Principle of NanoBRET PPI assays.
You can read more about the capabilities of NanoBRET™ technology and see example data in this publication:
Machleidt, T. et al. (2015) NanoBRET—A novel BRET platform for the analysis of protein–protein interactions. ACS Chem. Biol. 10(8), 1797–1804.
Lumit™ Phospho-ERK Immunoassay
The Lumit™ Immunoassay Cellular System is a no-wash bioluminescent immunoassay that measures target analytes directly in cell lysates. No media removal or lysate transfer--just add labeled antibodies to the sample, add the detection reagent, and read the luminescent signal—all in a single plate! We have customized this assay to detect phospho-ERK activity.
Activation and deactivation of the MAPK pathway. Left panel: Cultures containing 50,000 seeded MCF-7 cells were starved overnight. The cells were then untreated or treated with various concentrations of EGF for 5 minutes before phospho-ERK1 was measured by the Lumit™ Immunoassay Cellular System – Set 1 to determine the EGF EC50. Right panel: After starvation, 50,000 seeded MCF-7 cells were pretreated with various concentrations of MEK inhibitor, U0126, for 1 hour and then treated with EGF (30 ng/ml, 5 minutes) before phospho-ERK1 was measured by the Lumit™ Immunoassay Cellular System – Set 1 to determine the potency of the inhibitor (IC50).

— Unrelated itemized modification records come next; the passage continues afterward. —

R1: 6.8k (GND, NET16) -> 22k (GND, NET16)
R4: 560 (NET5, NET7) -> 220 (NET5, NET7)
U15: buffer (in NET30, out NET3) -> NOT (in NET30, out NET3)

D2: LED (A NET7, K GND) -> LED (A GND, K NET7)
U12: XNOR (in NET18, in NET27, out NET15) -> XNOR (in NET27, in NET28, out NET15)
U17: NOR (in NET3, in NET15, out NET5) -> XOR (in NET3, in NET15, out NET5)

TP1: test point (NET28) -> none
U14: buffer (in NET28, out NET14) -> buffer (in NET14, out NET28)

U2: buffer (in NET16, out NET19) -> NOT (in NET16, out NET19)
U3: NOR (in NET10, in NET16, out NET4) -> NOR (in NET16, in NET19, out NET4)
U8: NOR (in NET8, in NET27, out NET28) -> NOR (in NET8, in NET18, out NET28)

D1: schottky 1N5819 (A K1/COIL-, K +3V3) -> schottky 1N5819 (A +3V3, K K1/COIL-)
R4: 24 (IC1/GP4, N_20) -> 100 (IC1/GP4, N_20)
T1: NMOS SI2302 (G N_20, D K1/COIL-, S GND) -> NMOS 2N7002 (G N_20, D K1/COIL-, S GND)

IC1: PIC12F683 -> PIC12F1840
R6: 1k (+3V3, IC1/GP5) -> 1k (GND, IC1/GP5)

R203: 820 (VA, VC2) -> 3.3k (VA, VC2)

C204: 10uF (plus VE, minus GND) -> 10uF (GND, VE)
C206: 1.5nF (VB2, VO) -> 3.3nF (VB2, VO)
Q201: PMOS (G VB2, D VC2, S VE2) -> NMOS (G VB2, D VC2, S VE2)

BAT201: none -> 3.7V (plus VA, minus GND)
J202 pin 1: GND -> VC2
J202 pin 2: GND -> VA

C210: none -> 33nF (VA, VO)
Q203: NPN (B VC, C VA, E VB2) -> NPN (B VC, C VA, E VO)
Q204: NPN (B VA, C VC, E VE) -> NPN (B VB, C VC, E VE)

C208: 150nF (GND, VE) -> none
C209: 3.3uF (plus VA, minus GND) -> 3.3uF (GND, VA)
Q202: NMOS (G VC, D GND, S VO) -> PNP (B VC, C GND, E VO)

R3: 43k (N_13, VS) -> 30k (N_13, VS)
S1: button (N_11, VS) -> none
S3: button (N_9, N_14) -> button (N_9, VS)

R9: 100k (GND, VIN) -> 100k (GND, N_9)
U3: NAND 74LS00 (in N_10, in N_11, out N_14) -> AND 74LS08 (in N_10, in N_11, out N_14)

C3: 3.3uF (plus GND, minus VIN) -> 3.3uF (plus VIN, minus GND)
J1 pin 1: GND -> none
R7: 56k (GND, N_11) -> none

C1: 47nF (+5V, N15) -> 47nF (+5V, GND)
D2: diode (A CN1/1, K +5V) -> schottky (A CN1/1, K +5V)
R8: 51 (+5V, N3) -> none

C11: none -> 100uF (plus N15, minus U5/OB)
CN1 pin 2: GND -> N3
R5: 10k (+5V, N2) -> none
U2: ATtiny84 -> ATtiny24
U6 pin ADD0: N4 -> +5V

Principle of the GTPase-Glo™ Assay.
GTPase activity and GAP-mediated GTPase activity of Ras and NF1-333. Reactions were assembled with 2μM wildtype or mutant Ras, 1μM NF1-333 and 5µM GTP in GTPase/GAP Buffer containing 1mM DTT. The final reaction volume was 10μl. Reactions were incubated for 90 minutes at room temperature. To the completed GTPase reactions, 10μl of GTPase-Glo™ Reagent was added and incubated for 30 minutes at room temperature. Detection Reagent (20µl) was added, plates were incubated for 5–10 minutes at room temperature and luminescence was recorded using the GloMax® Discover System.